Burton: The films I grew up loving were very visual. They were the kinds of things that get etched in your memory. To me, film is a very visual thing, so I’m very grateful for my animation background. It’s kind of everything. It’s art, it’s design, it’s film. At that time all I wanted to be was an animator, but through the backdoor you learn how to do everything else. When you make an animated film you have to act it out, design the layouts, shoot it, and edit it. It was a great overall experience.
Wired: What’s your creative process? Do you find yourself doodling and suddenly you’ve got a character for a movie?

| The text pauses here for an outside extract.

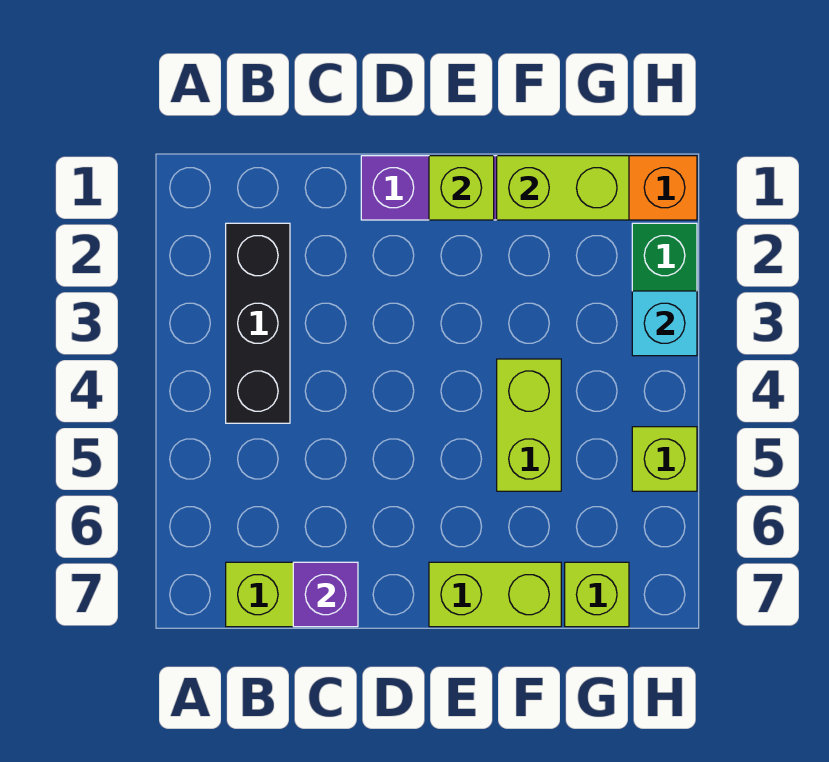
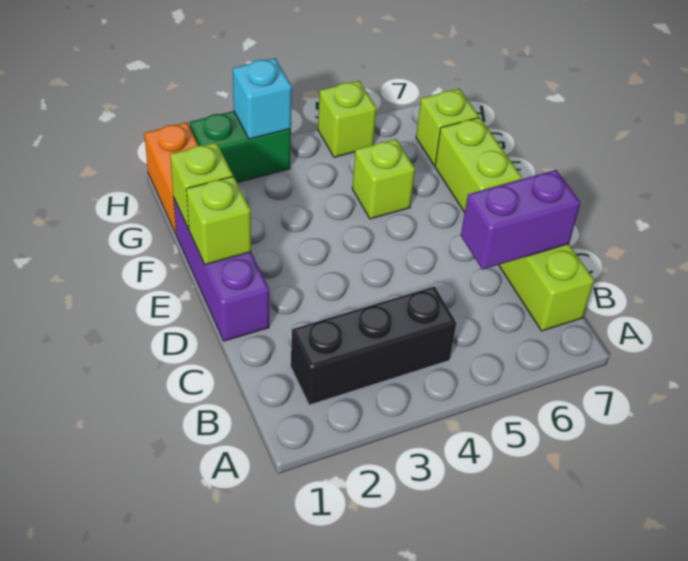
purple brick C7 level 2 -> purple brick C6:C7 level 2
lime brick F1:G1 level 2 -> lime brick F1 level 2
lime brick F4:F5 level 1 -> lime brick F5 level 1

Burton: The whole sketching and drawing process to me is the equivalent to how some people write notes. I’ve never really felt like a writer. It was always a visual thing for me. With Jack Skellington, for example, that was just a doodle I kept drawing over and over and over for no apparent reason.
After cookies and cakes, self loathing and my boyfriend, the work(s) of Tim Burton are my absolute favorite thing(s) in the world. I LOVE everything about his work especially his sense of visual style; the morbid and tragic themes, the gothic landscapes, the both curly and angular characters–the STRIPES! As a child, I would watch Beetlejuice and Edward Scissorhands so many times that eventually my friends and even my parents got so sick of it, they stopped talking to me. I was that morbid kid at school who dressed in black and grey stripes and idolized the afterlife way before those obnoxious emo kids started cutting themselves to Fallout Boy. I dream of the day I’m able to work with him one day in whatever capacity that may be. Short of tattooing black and white stripes on my penis in honor of Mr. Burton (he’s already beaten me to it–don’t ask me how i know that) I can’t think of a more unhealthy way to show my professional obsession with him and his work…I take that back.
I’ve seen an exhibit of Burton’s similar to this before. It was the The Nightmare Before Christmas exhibit which toured a few years back and trust me, it was completely worth it so I can only assume that MoMA’s exhibit will be ten times better. Below are a few sketches that Burton did himself for several films/projects he’s done in the past.
You can check out the rest of his sketches here. In the meantime, I finally found the address for Tim Burton’s production company. I’ve got my sketch book, an original script, a black wig and knife. This scenario’s gonna play out one way or another!